Since the awful New Town atrocity and tragedy, I have been fielding questions from the media, friends, sportsmen, legislators, gun control advocates, and others. I suppose it’s natural to direct questions to the former executive director of the Sportsman’s Alliance of Maine, but I am still surprised by the both the volume and the tenor of these questions sent my way.
People are sincerely searching for answers. As I continue to think about this complex problem, I do want to let you know what I’ve been telling people. Here’s the short version.
We must be willing to talk sensibly about all of the gun issues – and it will be important for all of us to understand how guns work and what we can realistically do to reduce violent use of guns.
We must also acknowledge – and address – our failure to care for the mentally ill. The Portland Press Herald published a series last week on the 42 mentally ill people who have been killed by Maine police officers since 2000. We are killing them. And they are killing us. Surely we can do something about this.
Mostly I’ve been telling questioners that I look forward to joining them in this effort and sincerely thanking them for expressing their thoughts honestly and compassionately. Honesty and compassion are essential right now.

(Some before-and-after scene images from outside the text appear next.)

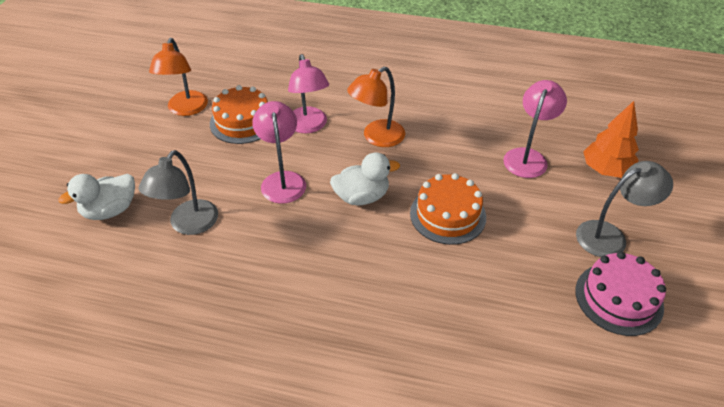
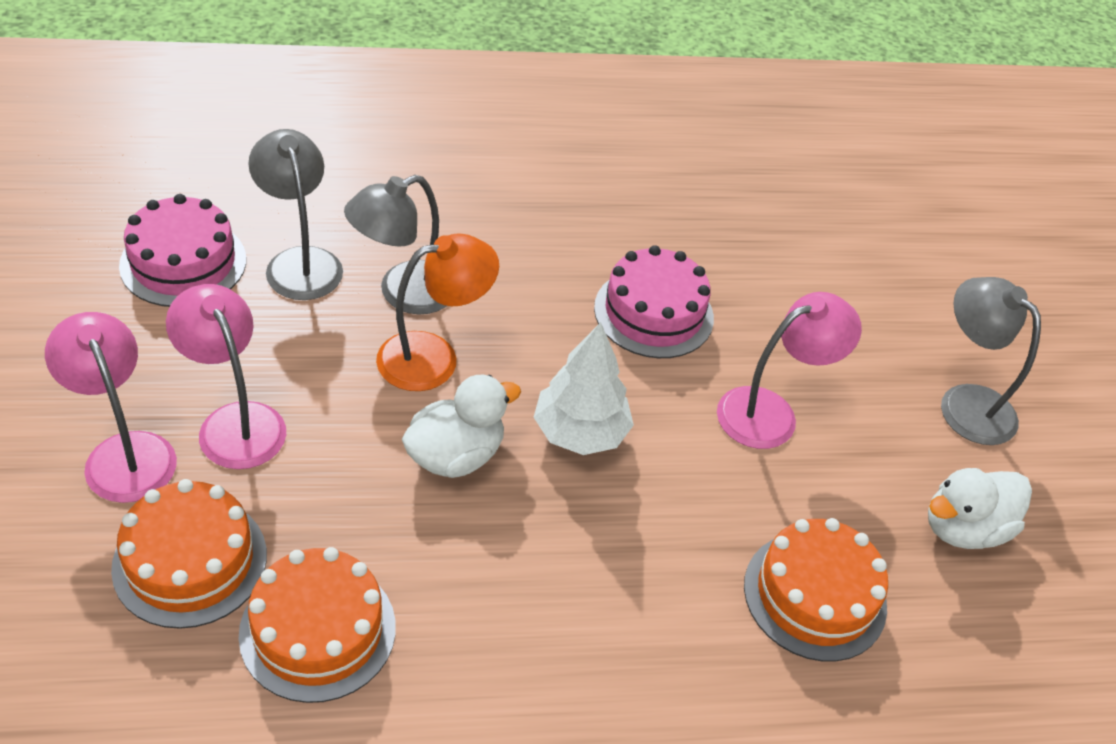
grey lamp: 2 -> 3
orange cake: 2 -> 3
orange lamp: 2 -> 1
orange tree: 1 -> 0
pink cake: 1 -> 2
white tree: 0 -> 1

My recent speech at the annual fundraising banquet of the Maine Citizens Against Handgun Violence may be worth reading. You will find it here:
In the speech, I recommended that MCAHV supporters pick up two books: The Gun Book for Boys and The Gun Book for Parents, published by Shooting Sportsman Books – a subsidiary of Down East Magazine. And yes, a Gun Book for Girls is coming soon.
These books are very good, non-threatening, comprehensive, well-written plain-language explanations of everything you should know about guns. I told members of the audience that night that I think it’s especially important for them to understand our language, if they are going to talk guns with us.
The guns referred to as assault rifles use the same firing mechanism as my hunting rifles and shotguns. One pull of the trigger launches one bullet, and the next bullet is automatically inserted into position for the next shot, which requires another pull of the trigger. Some rifles and handguns take magazines that allow a lot of shots before you have to insert another magazine full of bullets.
Without doubt, we’ll have a national debate about the size of magazines. But we ought not to fool people – as we did with the last federal “assault weapons ban” – by prohibiting the sale of guns based on what they look like.
Above all else, it is very important that those of us who are gun advocates be respectful and willing to discuss any and all possible solutions that might address the problems of gun violence in our country. I certainly will do that.